Appeal from the Circuit Court of Kanawha County
Honorable Irene C. Berger, Judge
Civil Action No. 03-AA-138
REVERSED
Submitted: May 11, 2005
Filed: June 10, 2005
Charles M. Surber, Jr.
Brian J. Moore
Jackson Kelly PLLC
Charleston, West Virginia
Attorneys for the Appellant
The Opinion of the Court was delivered PER CURIAM.

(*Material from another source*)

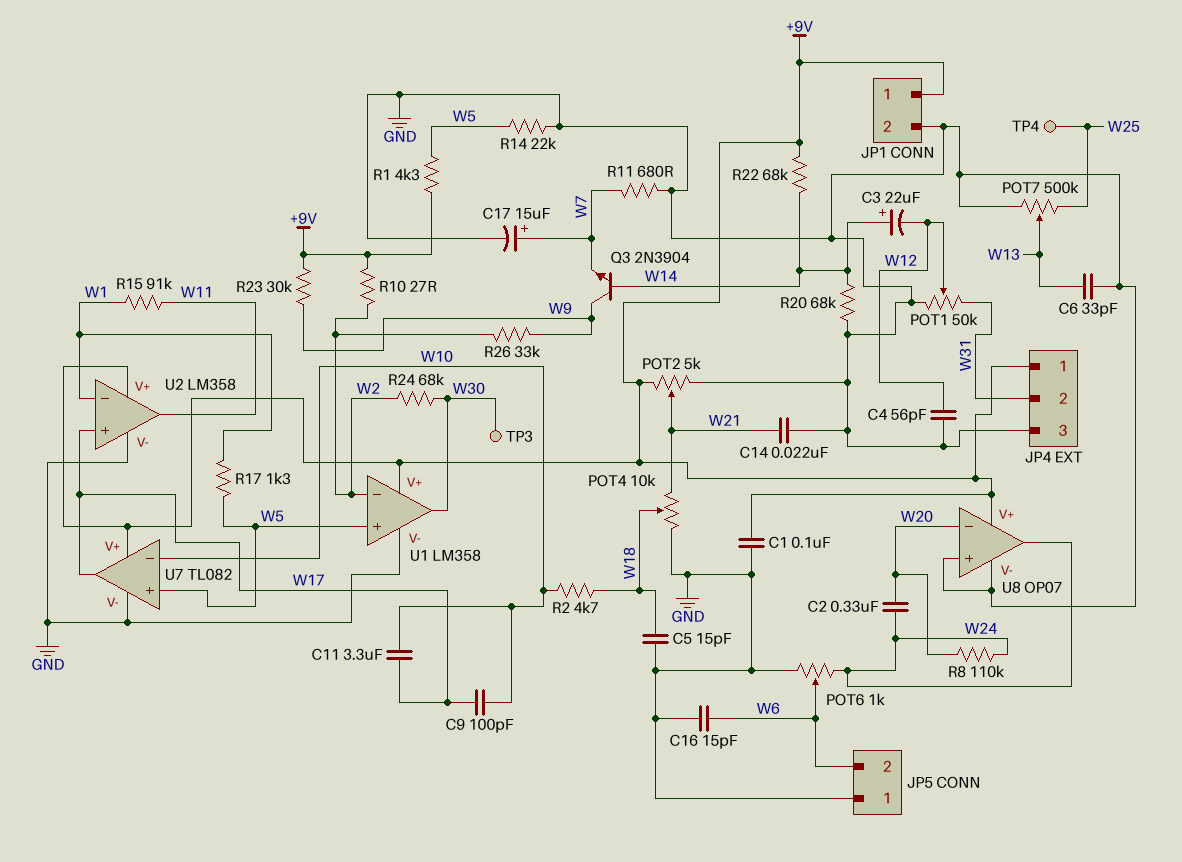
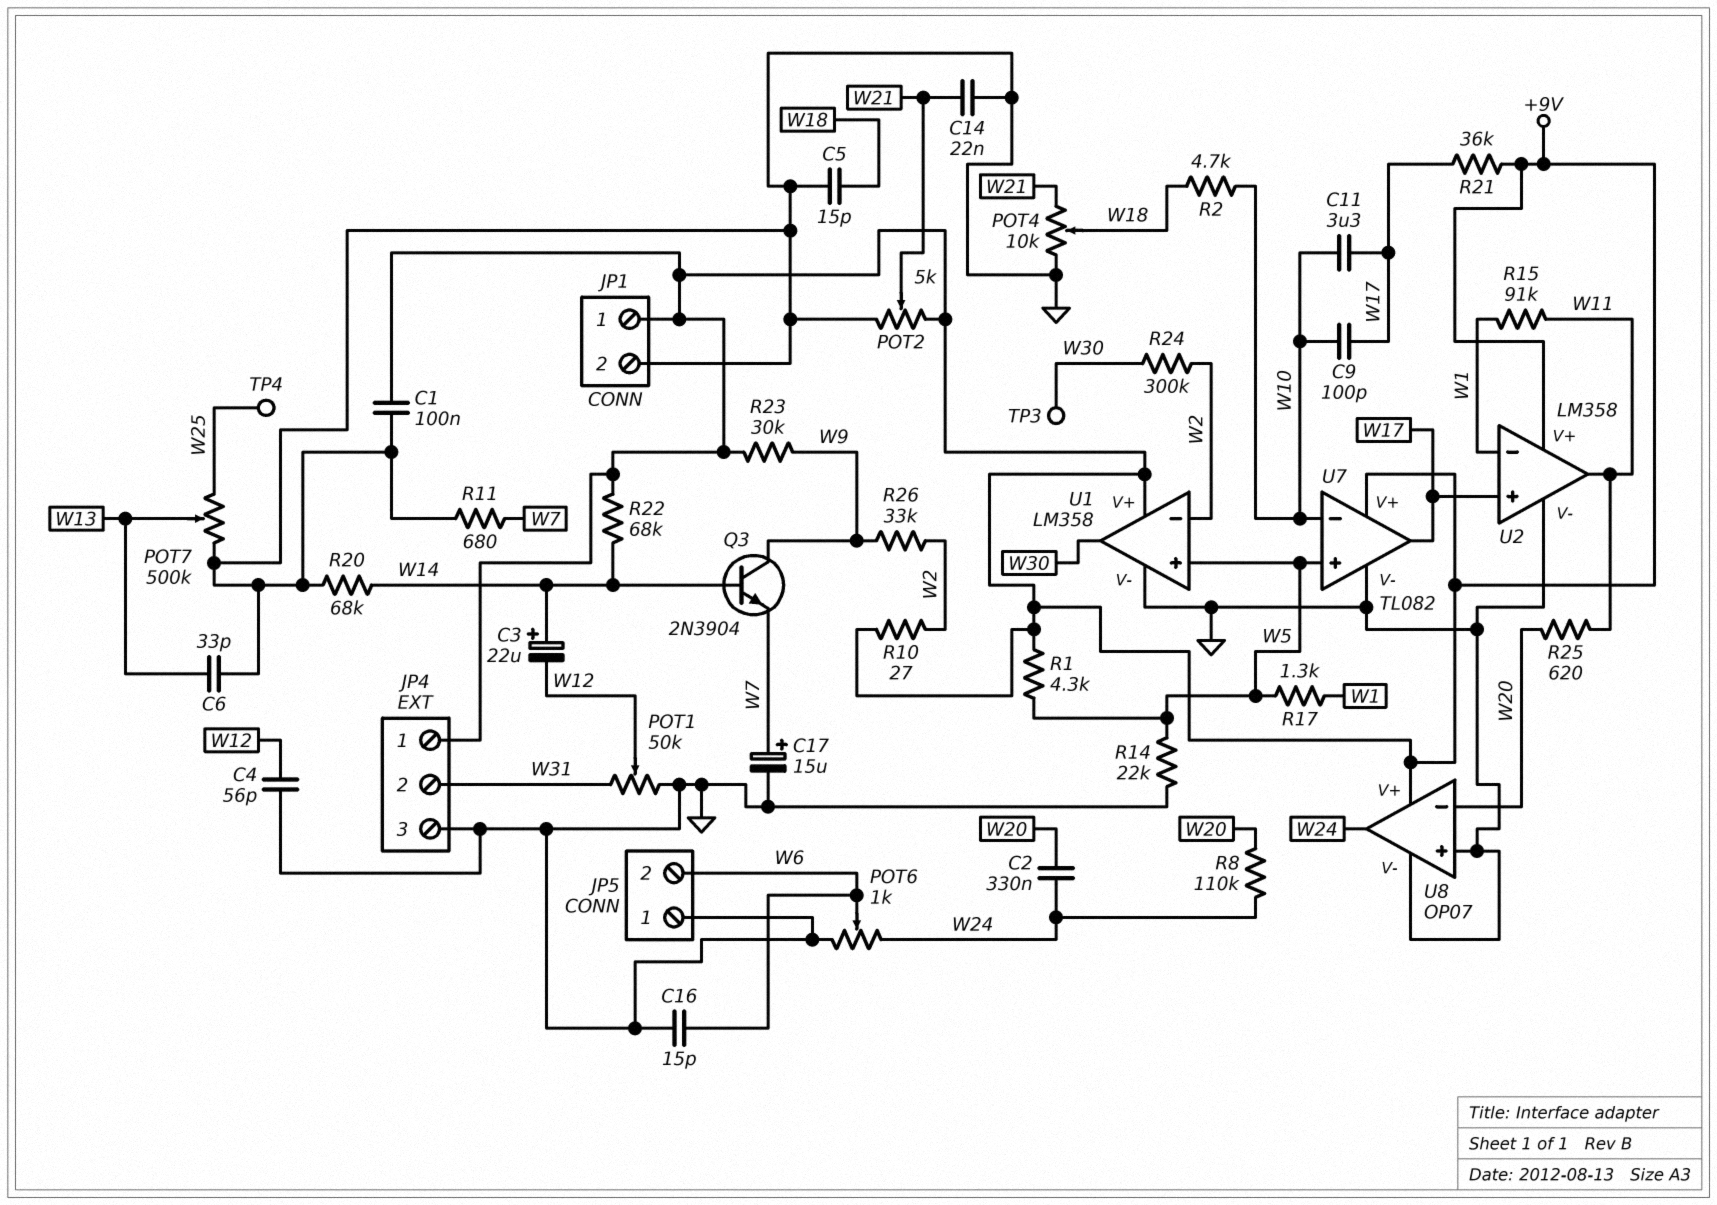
R21: none -> 36k (+9V, W17)
R24: 68k (W2, W30) -> 300k (W2, W30)
R25: none -> 620 (W11, W20)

JUSTICE STARCHER dissents and reserves the right to file a dissenting opinion.
SYLLABUS BY THE COURT
1. The findings of fact of the Board
of Review of the West Virginia [Bureau of Employment Programs] are entitled to
substantial deference unless a reviewing court believes the findings are clearly
wrong. If the question on review is one purely of law, no deference is given
and the standard of judicial review by the court is
de novo. Syllabus
point 3,
Adkins v. Gatson, 192 W. Va. 561, 453 S.E.2d 395 (1994).
2. For purposes of determining the
level of disqualification for unemployment compensation benefits under West Virginia
Code § 21A-6-3, simple misconduct is conduct evincing such willful and wanton
disregard of an employer's interests as is found in deliberate violations or
disregard of standards of behavior which the employer has the right to expect
of his employee, or in carelessness or negligence of such degree or recurrence
as to manifest equal culpability, wrongful intent or evil design, or to show
an intentional and substantial disregard of the employer's interests or of the
employee's duties and obligations to his employer. Syllabus point 7,
Dailey
v. Board of Review, West Virginia Bureau of Employment Programs, 214 W. Va.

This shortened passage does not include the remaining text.